Challenges facing Slovenian energy sector discussed at top-level meeting

Brdo pri Kranju – Government ministers and energy sector representatives discussed key frameworks and guidelines on climate change, the decarbonisation of society and the importance of energy in different sectors at Wednesday’s consultation on energy called by Prime Minister Janez Janša.

The purpose of the debate was to shed light on the current situation and projections from different perspectives, and for the invitees to exchange views on the challenges facing the Slovenian energy sector, the prime minister’s office said.

The meeting featured Janša and both deputy prime ministers, Defence Minister Matej Tonin and Economy Minister Zdravko Počivalšek, as well as the ministers for infrastructure, finance and environment, and two ministers without portfolio.

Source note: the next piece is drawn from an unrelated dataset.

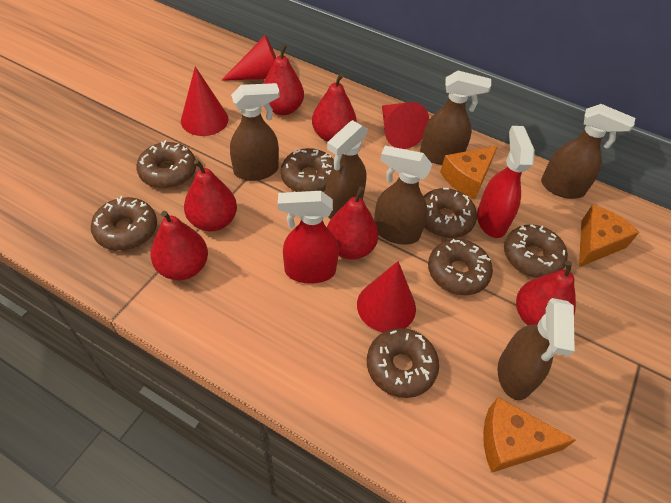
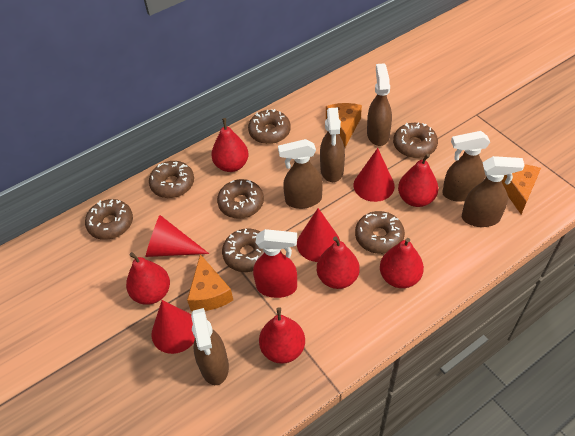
red spray bottle: 2 -> 1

Energy sector leaders in attendance included the director of power utility Gen Energija Martin Novšak, and the chairman of electricity distributor Gen-I Robert Golob.

“Slovenia’s energy independence must be strengthened through renewable energy sources, including the second unit of the Krško Nuclear Power Plant, and new technologies as well,” Infrastructure Minister Jernej Vrtovec said after the talks.

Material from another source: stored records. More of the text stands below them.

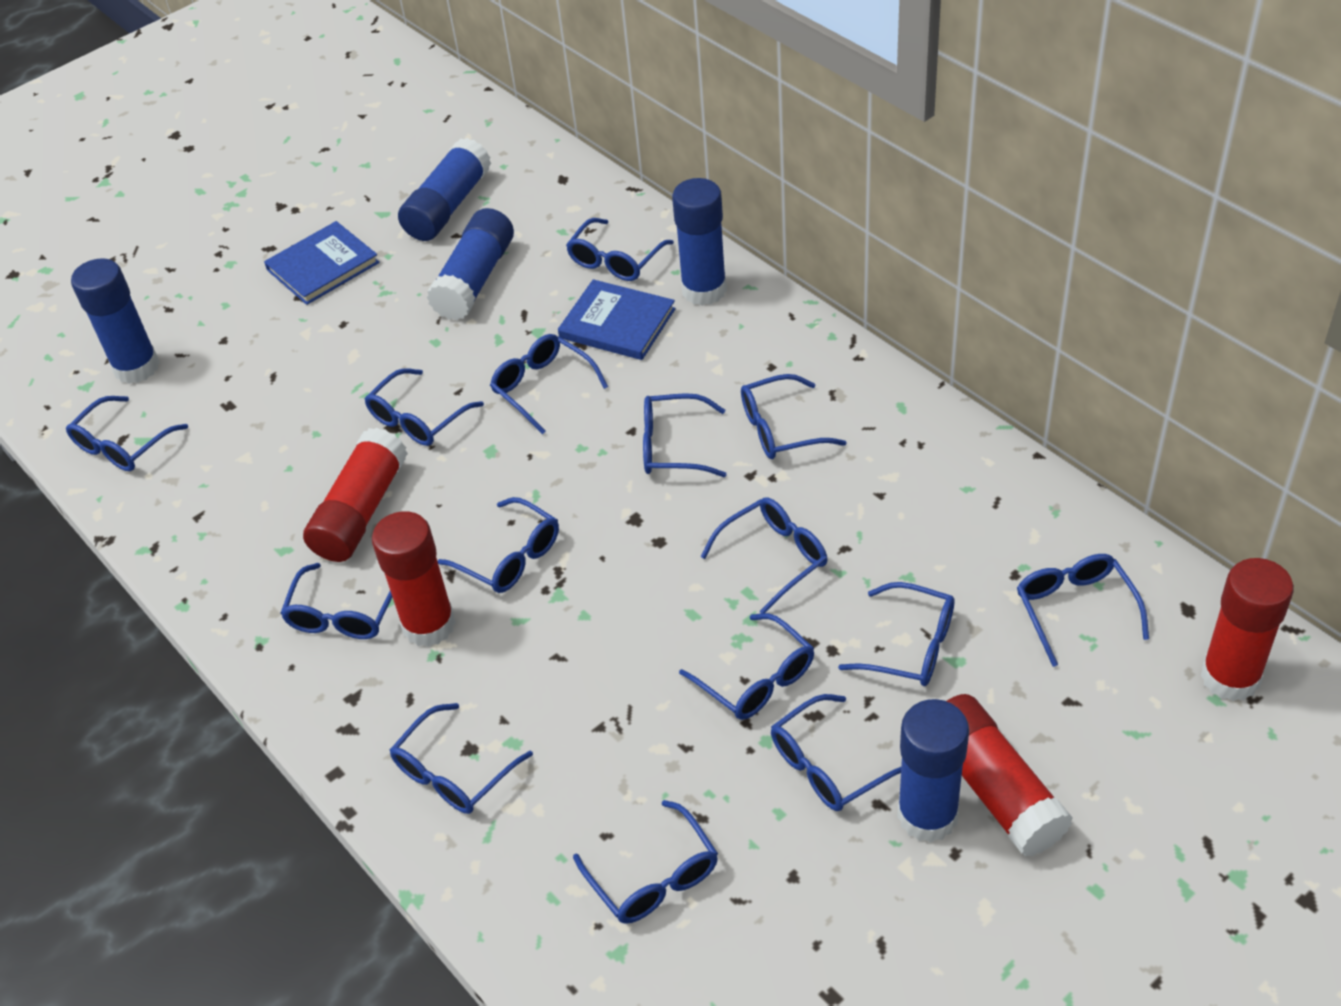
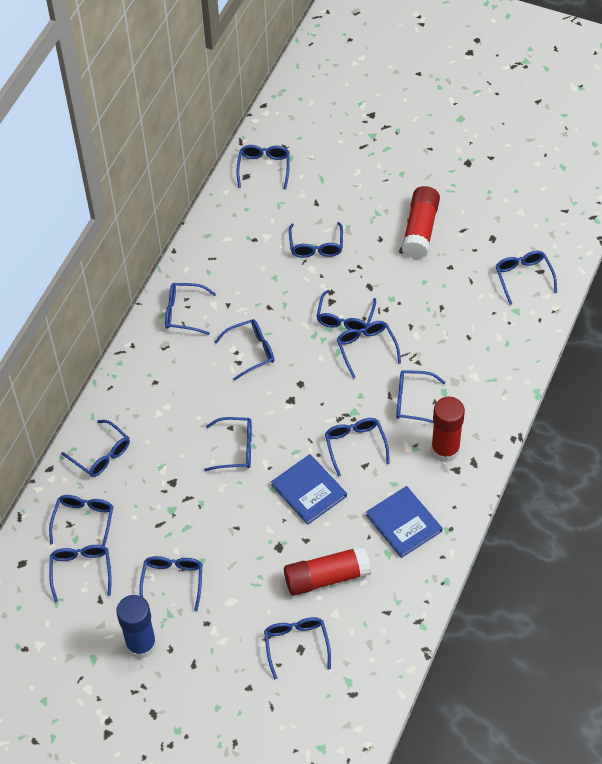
blue glue stick: 5 -> 1
red glue stick: 4 -> 3

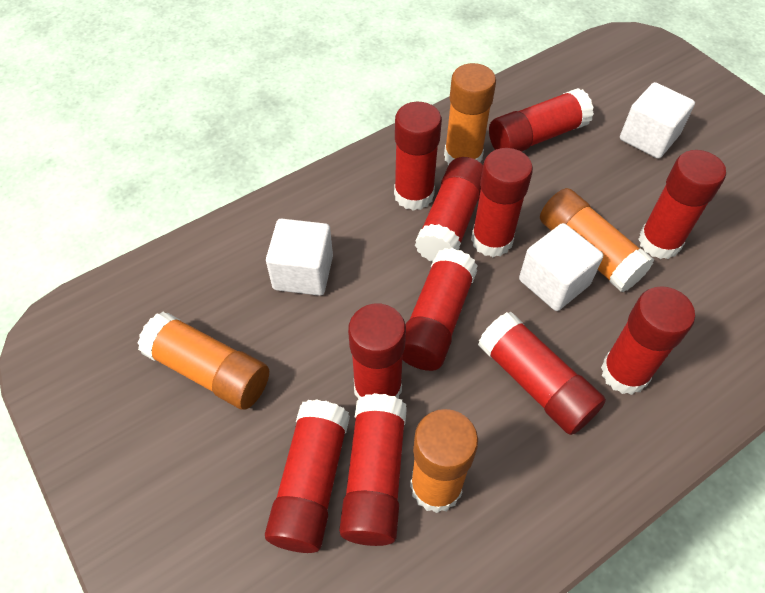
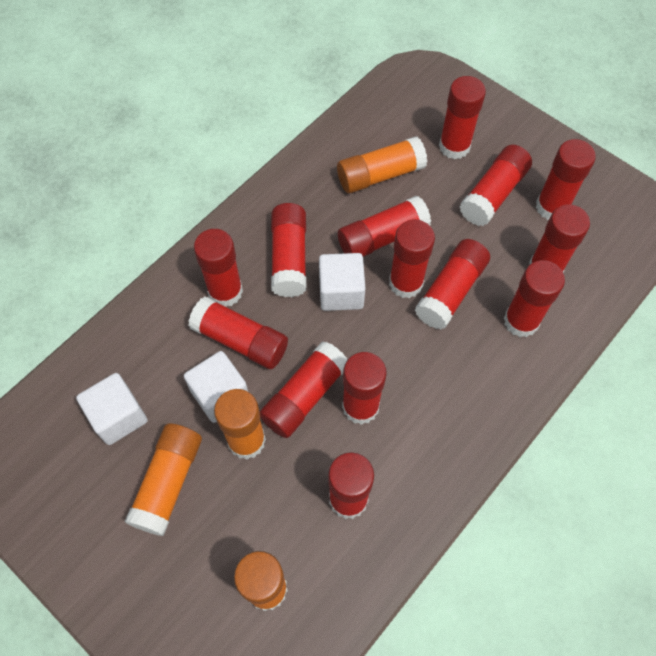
red glue stick: 11 -> 14

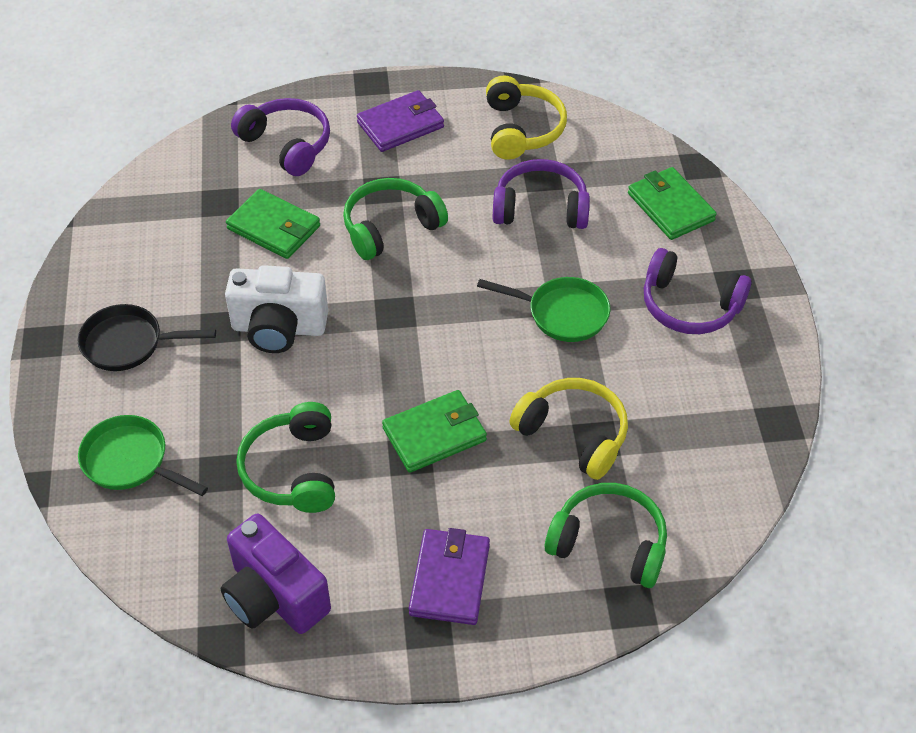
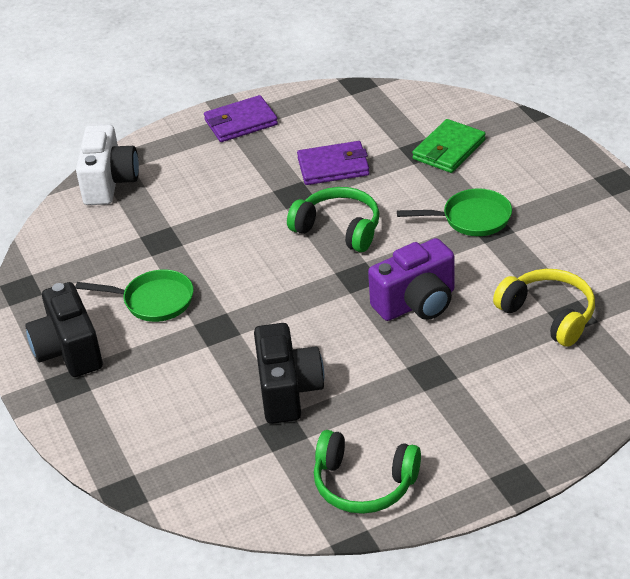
black camera: 0 -> 2
black pan: 1 -> 0
green headphones: 3 -> 2
green wallet: 3 -> 1
purple headphones: 3 -> 0
yellow headphones: 2 -> 1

The importance of ongoing investments in renewable energy was underlined as well. A key challenge in this regard, according to Vrtovec, are lengthy siting and permitting procedures.

This is holding Slovenia back on the path towards the Green Deal goals, warned Vrtovec. An additional challenge is that Slovenia lacks production from renewable sources. However, Vrtovec recalled that EU funding was available for renewable energy projects.

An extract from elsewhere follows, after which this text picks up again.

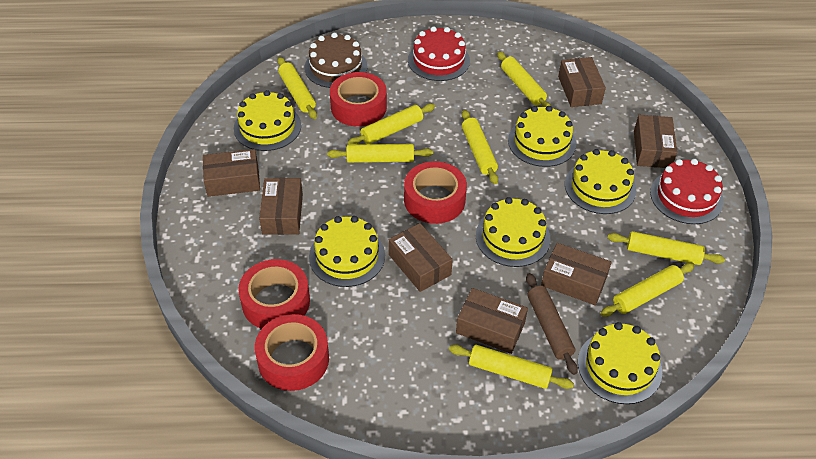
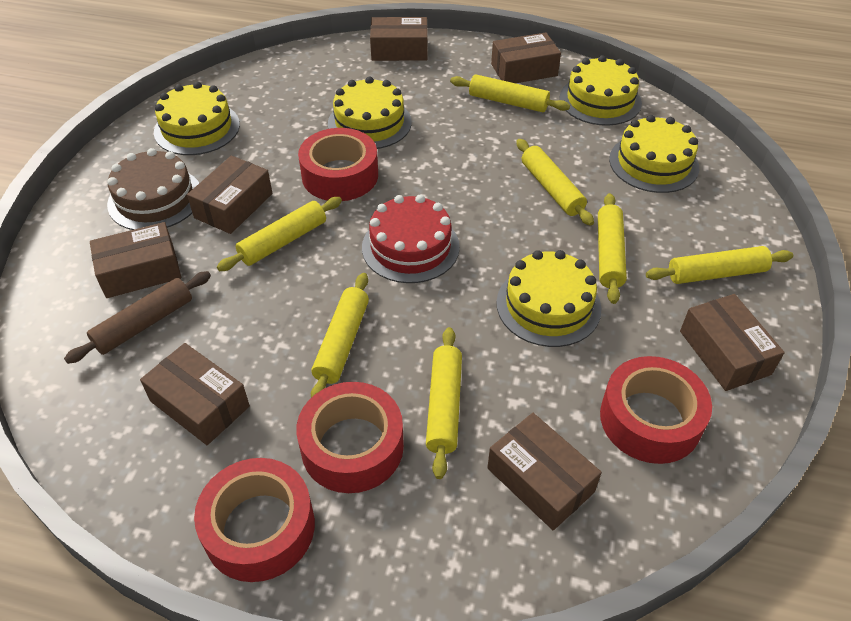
red cake: 2 -> 1
yellow cake: 6 -> 5
yellow rolling pin: 8 -> 7

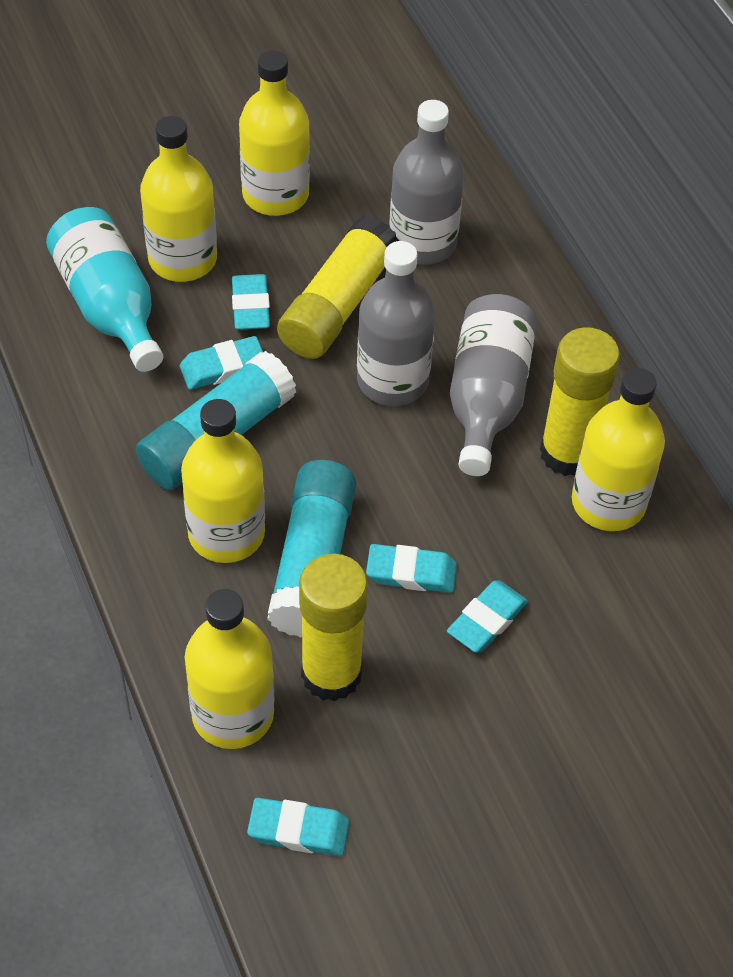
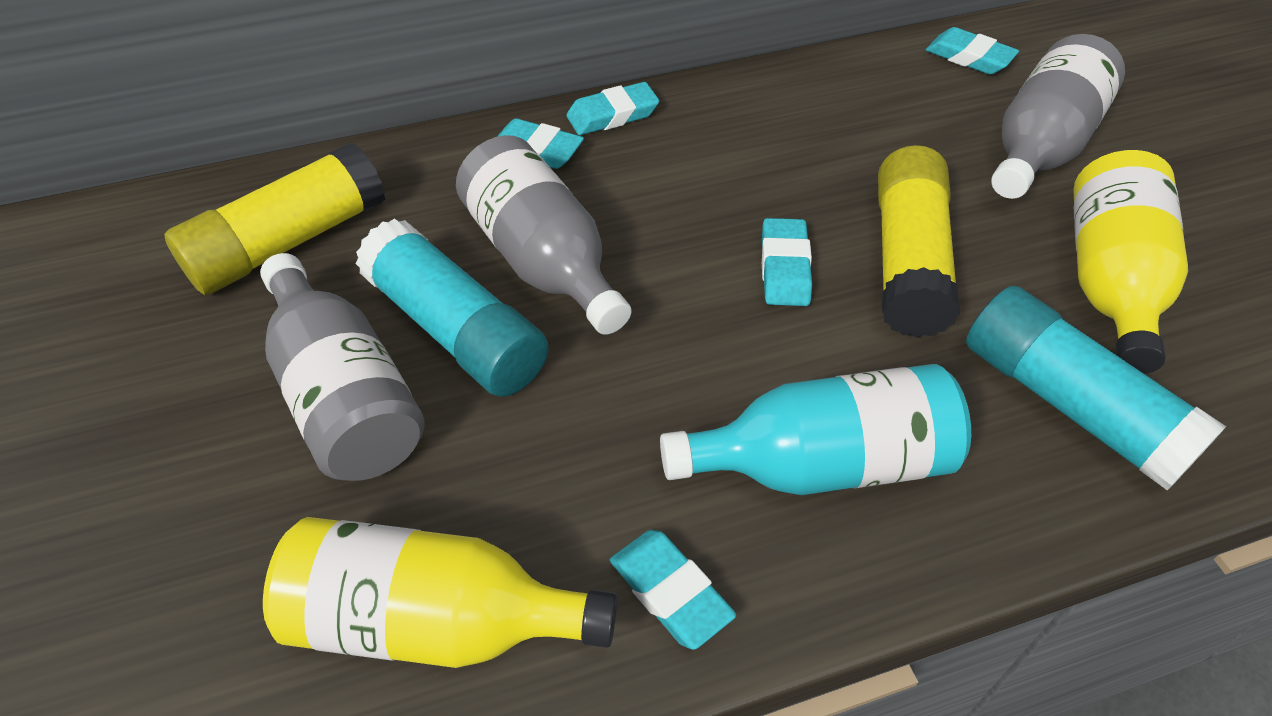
yellow bottle: 5 -> 2
yellow glue stick: 3 -> 2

The PM’s office explained that in the coming years, Slovenia will have access to additional EU cohesion policy funding, the national recovery and resilience plan, the Just Transition Fund and the ReactEU initiative.

The participants discussed the problems related to the Šoštanj Thermal Power Plant (TEŠ) and coal, as well as the future of the Slovenian energy sector.

Slovenia is embarking on a challenging path of decision-making related to the investment in the second unit of the Krško Nuclear Power Plant, for which it recently issued the energy licence, the PM’s office said.

Another challenge will be the converting surplus energy into hydrogen and finding ways to decarbonise transport, while the issue of cyber-security of energy production and distribution systems is increasingly coming to the fore as well.

“We have a certain vision on how to ensure the security of our energy facilities and how important it is to strengthen the cyber security infrastructure,” Vrtovec said.

Meanwhile, Janša’s office highlighted the record rise in energy prices as one of the current challenges. Participants also drew attention to the EU’s energy dependence on other countries.

The government therefore sees the EU’s green transition as a move towards strategic autonomy in key areas.